El comisario apoya la preparación de una Unión más grande y la prevención de bloqueos mediante el veto, utilizando también las posibilidades de los tratados existentes. No nombra a los futuros miembros ni ofrece plazos individuales, y la adhesión sigue condicionada a las reformas y al acuerdo de los Estados de la UE.
Valdis Dombrovskis espera que la Unión Europea tenga nuevos Estados miembros para 2030 y advierte que las prolongadas discusiones sobre el cambio de los tratados no deben convertirse en un motivo para aplazar la ampliación. En la Conferencia de Riga, el comisario de Economía y Productividad se negó a indicar los países que podrían adherirse o plazos individuales, pero sostuvo que la UE debe preparar el funcionamiento de una Unión más grande.
En resumen
1.Dombrovskis expresó la expectativa de que la UE tenga nuevos miembros para 2030, pero se negó a nombrar países o plazos individuales. La declaración no constituye una promesa de adhesión para un candidato concreto.
2.El comisario advirtió que las dificultades provocadas por el veto serían más agudas en una Unión con 30 o más Estados. Pide garantías contra los bloqueos, sin años de negociaciones sobre los tratados que retrasen la ampliación.
3.Dombrovskis sostiene que la ampliación ofrece a las empresas mercados más grandes y refuerza la posición geopolítica de la UE. Estos argumentos representan su evaluación de los beneficios del proceso, no resultados garantizados para cada futura adhesión.
Cada candidato debe cumplir los requisitos políticos, económicos y administrativos de la adhesión. La conclusión de las negociaciones y la ratificación del tratado de adhesión siguen siendo necesarias, independientemente del horizonte político evocado para 2030.
El comisario afirmó que la invasión rusa de Ucrania cambió la perspectiva política sobre la ampliación. Presentó el estatuto de país candidato de Ucrania y la apertura de las negociaciones de adhesión como acontecimientos que habrían sido difíciles de imaginar hace unos años. En la misma intervención, consideró que las negociaciones con los países de los Balcanes Occidentales habían cobrado un nuevo impulso, después de procesos que llevan mucho tiempo.

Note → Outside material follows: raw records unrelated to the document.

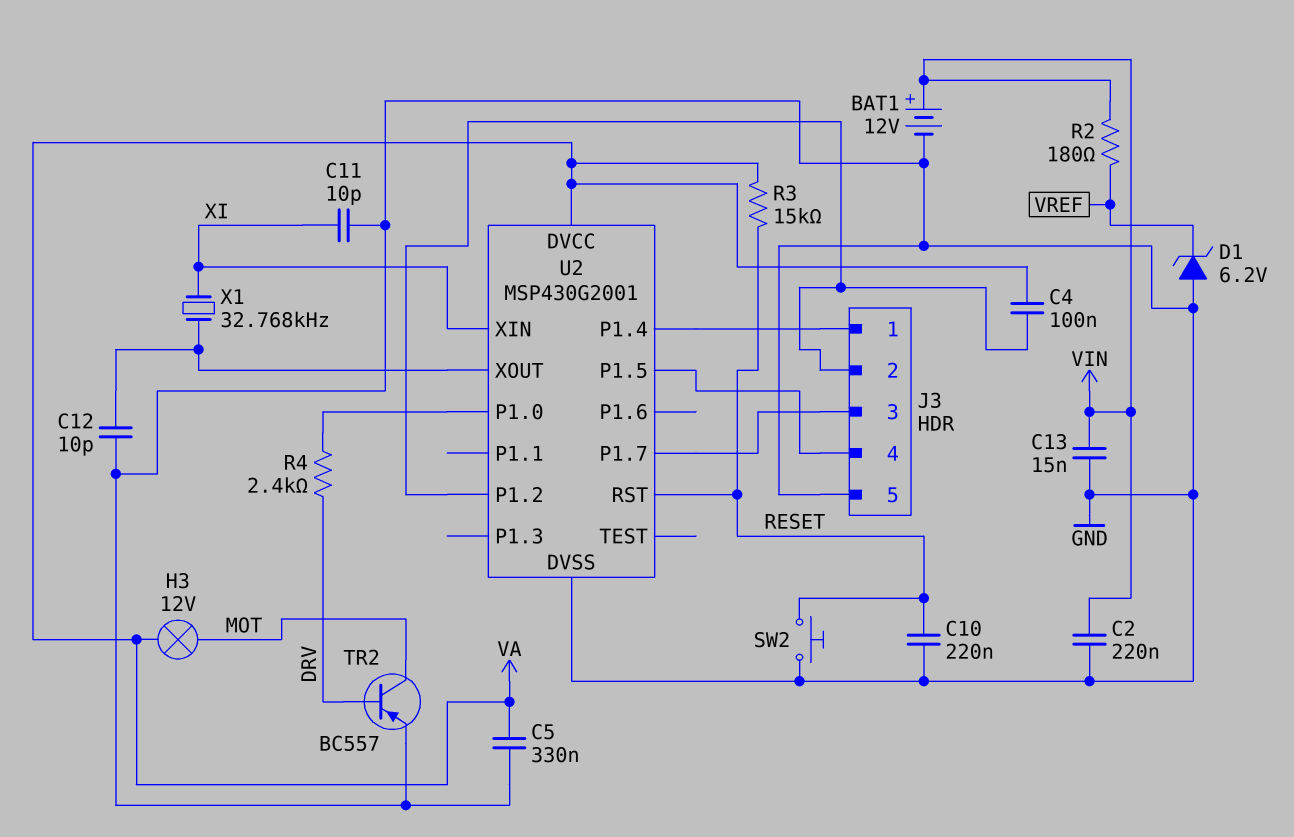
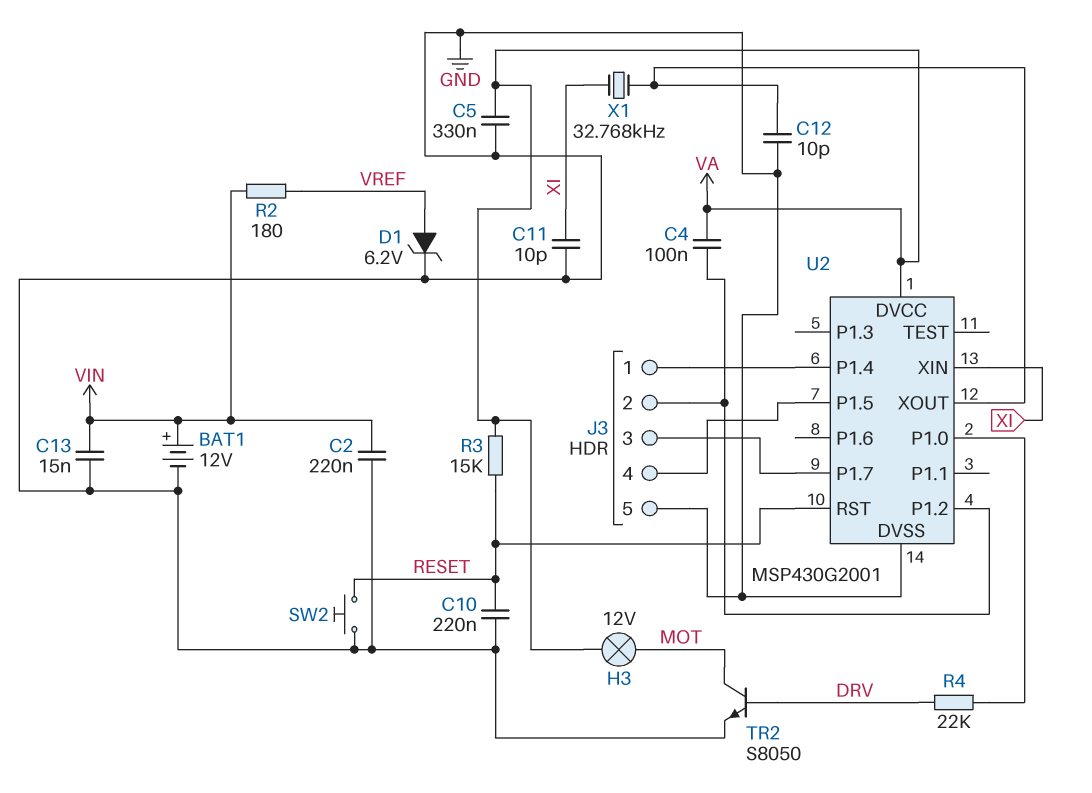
D1: zener 6.2V (A GND, K VREF) -> zener 6.2V (A VREF, K GND)
R4: 2.4k (DRV, U2/P1.0) -> 22k (DRV, U2/P1.0)
TR2: PNP BC557 (B DRV, C MOT, E GND) -> NPN S8050 (B DRV, C MOT, E GND)

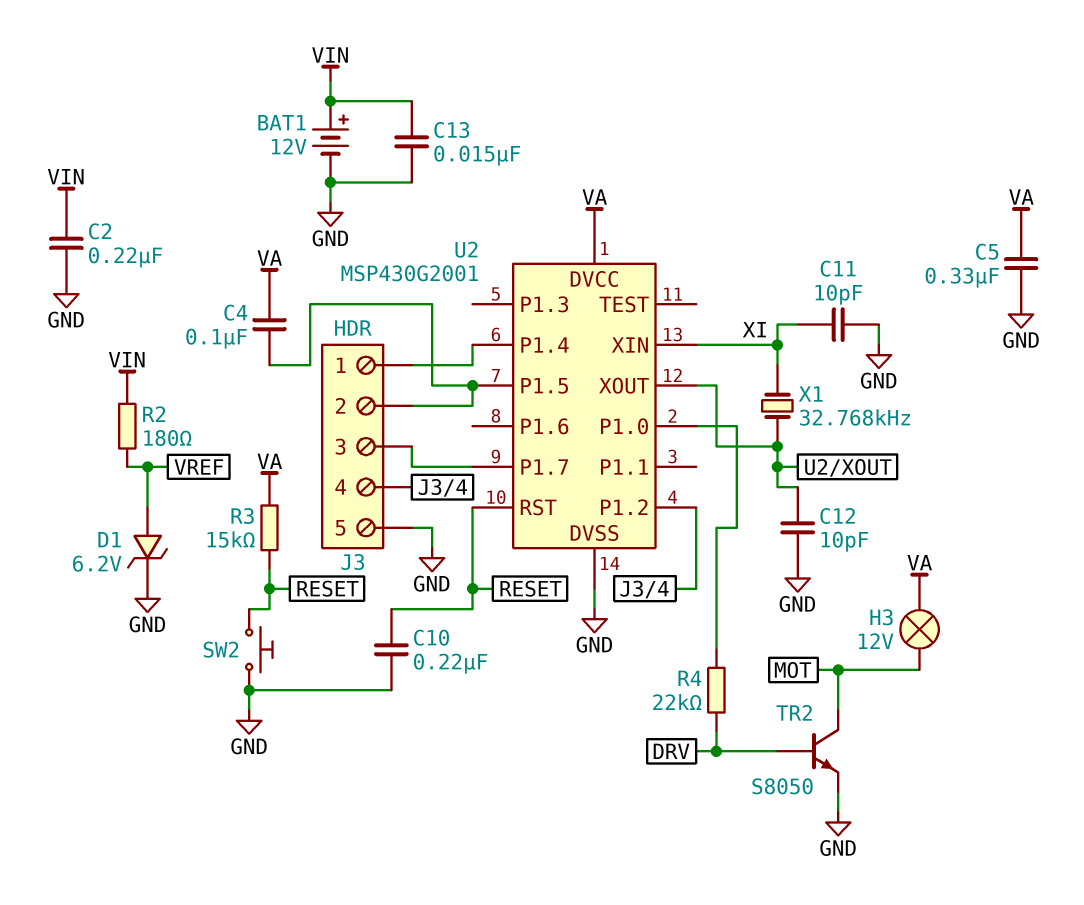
U2 pin P1.2: J3/2 -> J3/4
U2 pin P1.5: J3/4 -> J3/2

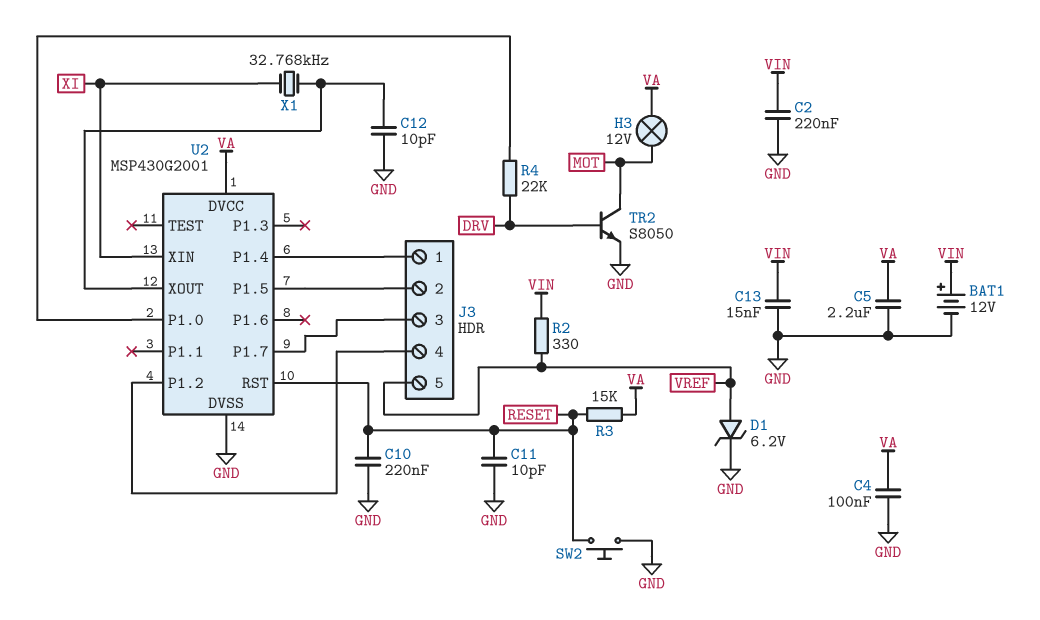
C4: 100nF (J3/2, VA) -> 100nF (GND, VA)
C5: 330nF (GND, VA) -> 2.2uF (GND, VA)
C11: 10pF (GND, XI) -> 10pF (GND, RESET)
J3 pin 5: GND -> VREF
R2: 180 (VIN, VREF) -> 330 (VIN, VREF)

Para Dombrovskis, la ampliación tiene una justificación tanto económica como geopolítica. Sostuvo que los nuevos miembros se benefician de un desarrollo económico más rápido, mientras que las empresas de los Estados ya miembros obtienen acceso a mercados más grandes. En el plano estratégico, abogó por evitar zonas de incertidumbre en la vecindad de la Unión y por consolidar la posición europea en un entorno internacional cada vez más dominado por las relaciones de fuerza.
Sin embargo, el mismo proceso plantea el problema de la toma de decisiones en una Unión con 30 o más Estados. Dombrovskis señaló que los derechos individuales de veto ya provocan dificultades con 27 miembros y que el problema se agravaría tras nuevas adhesiones. Pidió identificar garantías contra los bloqueos, sin que esta búsqueda abra una década de negociaciones sobre los tratados que impida la ampliación.
El comisario invocó la posibilidad de avanzar en distintos ámbitos utilizando los tratados existentes o ajustes que no requieran años de discusiones. En su intervención no presentó una nueva propuesta jurídica ni precisó qué decisiones quedarían fuera de la regla de la unanimidad. Su posición se refiere a la preparación de la Unión para la ampliación, no a una modificación ya acordada de las reglas de votación.
Para los países candidatos, la perspectiva política sigue condicionada al cumplimiento de los criterios de adhesión. Estos incluyen instituciones estables que garanticen la democracia y el Estado de derecho, una economía de mercado funcional y la capacidad de aplicar las obligaciones derivadas de la pertenencia a la UE. La Unión, a su vez, debe poder integrar a los nuevos miembros.
Las negociaciones establecen las condiciones en las que cada candidato adopta y aplica la legislación europea, incluidos posibles períodos de transición. El ritmo depende de las reformas de cada país, y comenzar las negociaciones al mismo tiempo no garantiza una adhesión simultánea. Al final, el tratado de adhesión debe ser aprobado y ratificado por todas las partes de acuerdo con sus procedimientos constitucionales.
La declaración de Dombrovskis ofrece así una expectativa política para el horizonte del año 2030, sin establecer un calendario obligatorio para Ucrania, la República de Moldavia o un Estado de los Balcanes Occidentales. La identidad de los nuevos miembros y la fecha de adhesión dependerán de la conclusión de las negociaciones, de las reformas exigidas y de los acuerdos necesarios para cada país.